Here, we assume that motions between frames are relatively small
and objects rotate no more than 90 degree in either direction.


\subsection{Supervision}

\paragraph{Per-RoI supervision with motion ground truth}
Given a positive RoI, let $i_k$ be the index of the matched ground truth example with class $c_k$,
let $R_{c_k}^k, t_{c_k}^k, p_{c_k}^k$ be the predicted motion for class $c_k$
and $R_{gt}^{i_k}, t_{gt}^{i_k}, p_{gt}^{i_k}$ the ground truth motion for the example $i_k$.
We compute the motion loss $L_{motion}^k$ for each RoI as

\begin{equation}
L_{motion}^k =l_{R}^k + l_{t}^k + l_{p}^k,
\end{equation}
where
\begin{equation}
l_{R}^k = arccos\left(\frac{tr(inv(R_{c_k}^k) \cdot R_{gt}^{i_k}) - 1}{2} \right)
\end{equation}
measures the angle of the error rotation between predicted and ground truth rotation,
\begin{equation}
l_{t}^k = \lVert inv(R_{c_k}^k) \cdot (t_{gt}^{i_k} - t_{c_k}^k) \rVert,
\end{equation}
is the euclidean norm between predicted and ground truth translation, and
\begin{equation}
l_{p}^k = \lVert p_{gt}^{i_k} - p_{c_k}^k \rVert
\end{equation}
is the euclidean norm between predicted and ground truth pivot.

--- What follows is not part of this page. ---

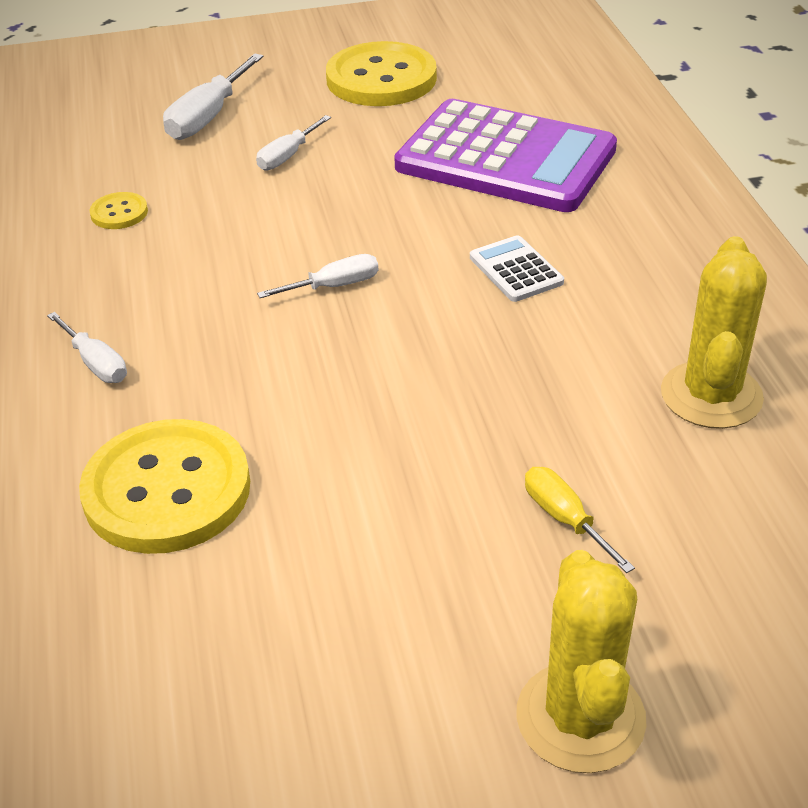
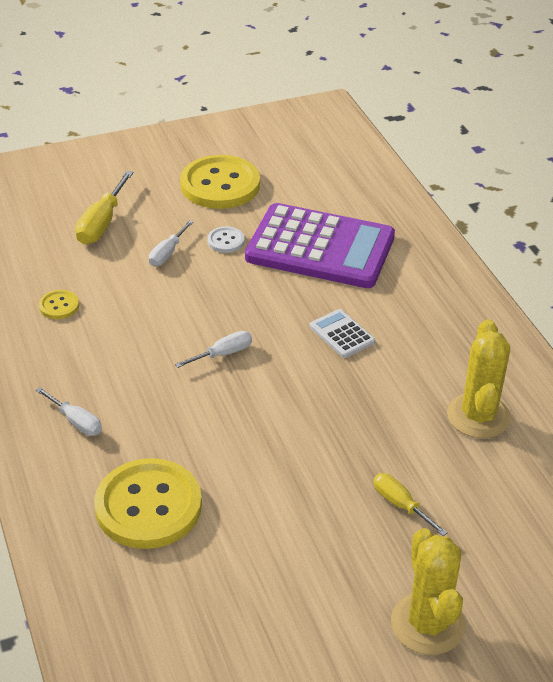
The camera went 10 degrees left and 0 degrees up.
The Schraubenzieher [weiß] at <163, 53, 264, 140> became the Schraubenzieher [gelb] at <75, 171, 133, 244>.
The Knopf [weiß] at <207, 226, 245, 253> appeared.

\subsection{Dense flow from motion}
We compose a dense optical flow map from the outputs of our Motion R-CNN network.
Given the depth map $d_t$ for frame $I_t$, we first create a 3D point cloud in camera space at time $t$,
where
\begin{equation}
P_t =
\begin{pmatrix}
X_t \\ Y_t \\ Z_t
\end{pmatrix}
=
\frac{d_t}{f}
\begin{pmatrix}
x_t - c_0 \\ y_t - c_1 \\ f
\end{pmatrix},
\end{equation}
is the 3D coordinate at $t$ corresponding to the point with pixel coordinates $x_t, y_t$,
which range over all coordinates in $I_t$.

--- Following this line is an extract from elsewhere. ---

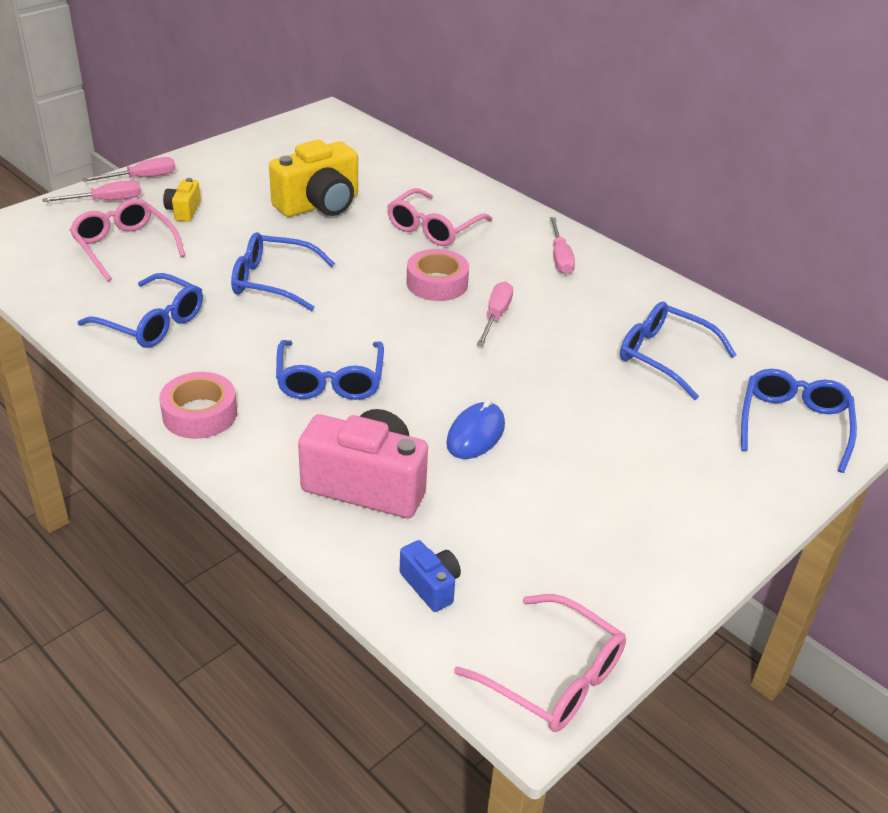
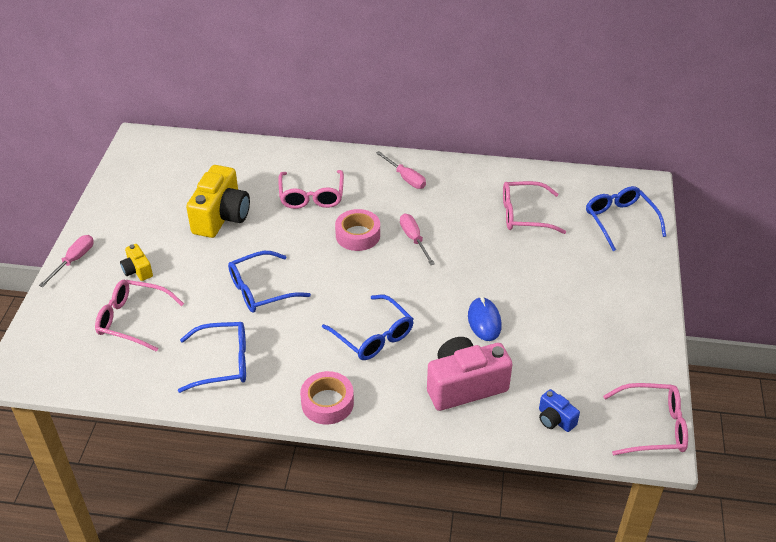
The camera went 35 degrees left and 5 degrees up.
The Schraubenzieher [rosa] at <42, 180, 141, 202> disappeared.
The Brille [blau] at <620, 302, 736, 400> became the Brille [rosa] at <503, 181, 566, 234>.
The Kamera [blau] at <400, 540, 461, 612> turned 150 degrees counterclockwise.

Given $k$ detections with predicted motions as above, we transform all points within the bounding
box of a detected object according to the predicted motion of the object.

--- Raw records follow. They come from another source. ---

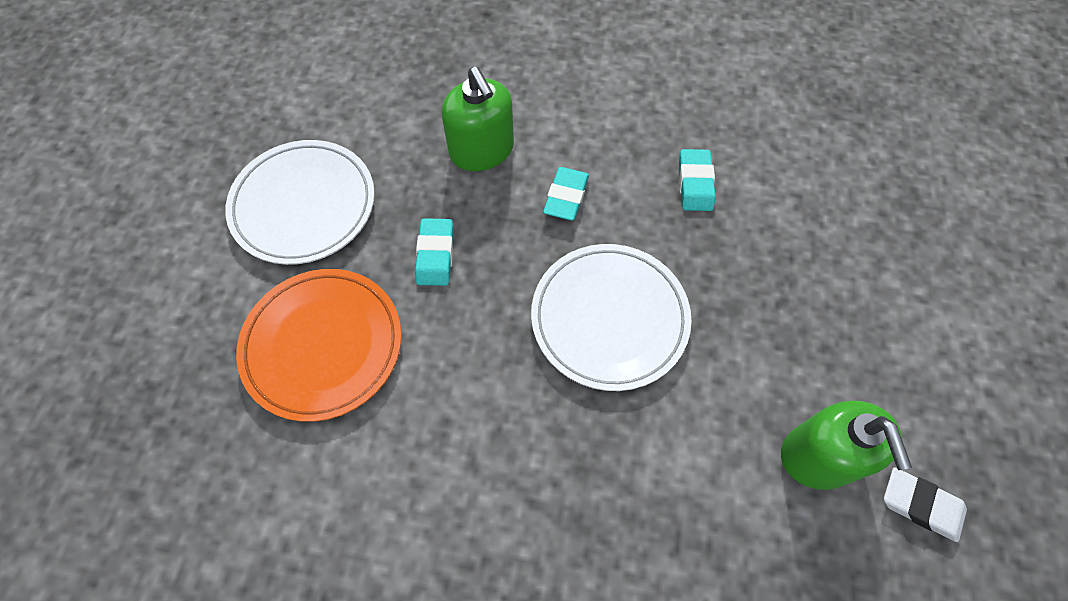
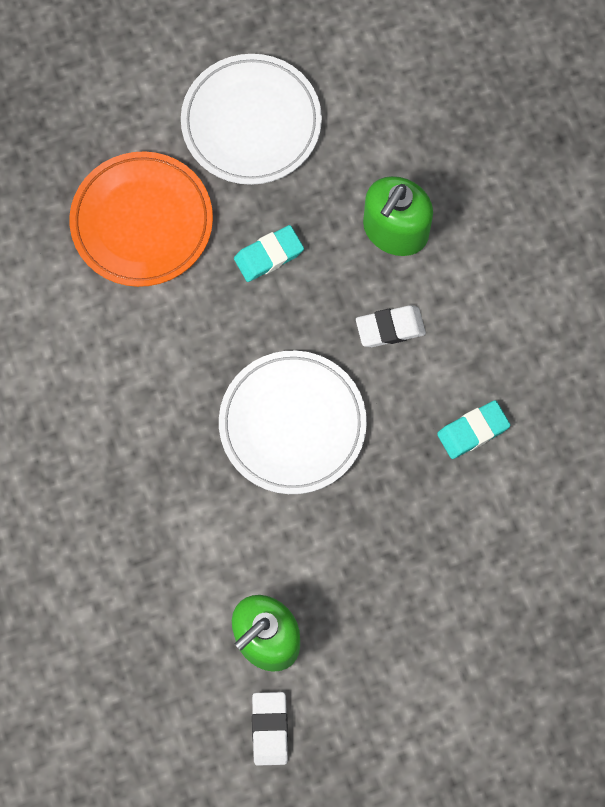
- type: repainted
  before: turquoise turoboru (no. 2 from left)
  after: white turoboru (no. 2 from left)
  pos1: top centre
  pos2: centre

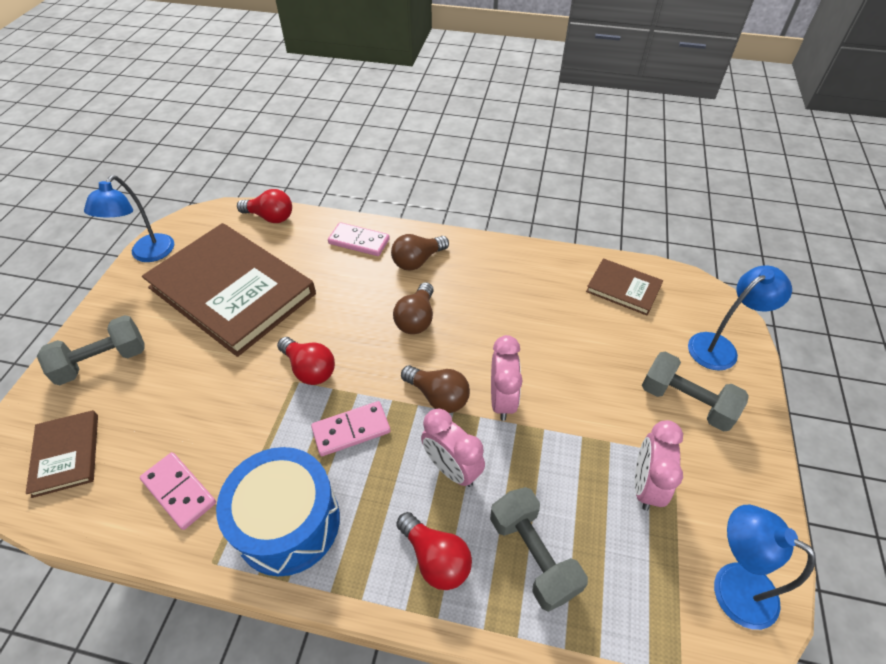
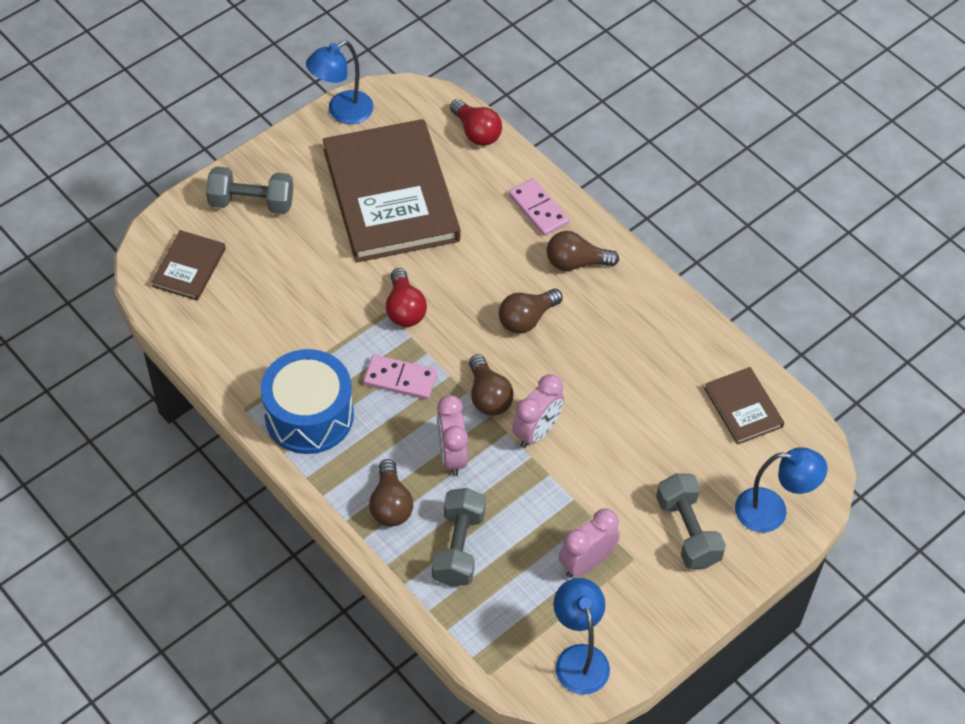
- type: gone
  before: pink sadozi (no. 1 from left)
  pos1: bottom left
- type: repainted
  before: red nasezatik (no. 3 from left)
  after: brown nasezatik (no. 1 from left)
  pos1: bottom centre
  pos2: bottom centre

We first define the \emph{full image} mask $m_t^k$ for object k,
which can be computed from the predicted box mask $m_k^b$ by bilinearly resizing
$m_k^b$ to the width and height of the predicted bounding box and then copying the values
of the resized mask into a full image map starting at the top-right coordinate of the predicted bounding box.
Then,
\begin{equation}
P'_{t+1} =
P_t + \sum_1^{k} m_t^k\left\{ R_t^k \cdot (P_t - p_t^k) + p_t^k + t_t^k - P_t \right\}
\end{equation}

Next, we transform all points given the camera transformation $\{R_t^c, t_t^c\} \in SE3$, % TODO introduce!

\begin{equation}
\begin{pmatrix}
X_{t+1} \\ Y_{t+1} \\ Z_{t+1}
\end{pmatrix}
= P_{t+1} = R_t^c \cdot P'_{t+1} + t_t^k
\end{equation}.

Finally, we project the transformed 3D points at time $t+1$ to pixel coordinates again,
\begin{equation}
\begin{pmatrix}
x_{t+1} \\ y_{t+1}
\end{pmatrix}
=
\frac{f}{Z_{t+1}}
\begin{pmatrix}
X_{t+1} \\ Y_{t+1}
\end{pmatrix}
+
\begin{pmatrix}
c_0 \\ c_1
\end{pmatrix}.
\end{equation}
We can now obtain the optical flow between $I_t$ and $I_{t+1}$ at each point as
\begin{equation}
\begin{pmatrix}
u \\ v
\end{pmatrix}
=
\begin{pmatrix}
x_{t+1} - x_{t} \\ y_{t+1} - y_{t}
\end{pmatrix}.
\end{equation}


%Given the predicted motion as above, a depth map $d_t$ for frame $I_t$ and
%the predicted or ground truth camera motion $\{R_c^k, t_c^k\}\in SE3$.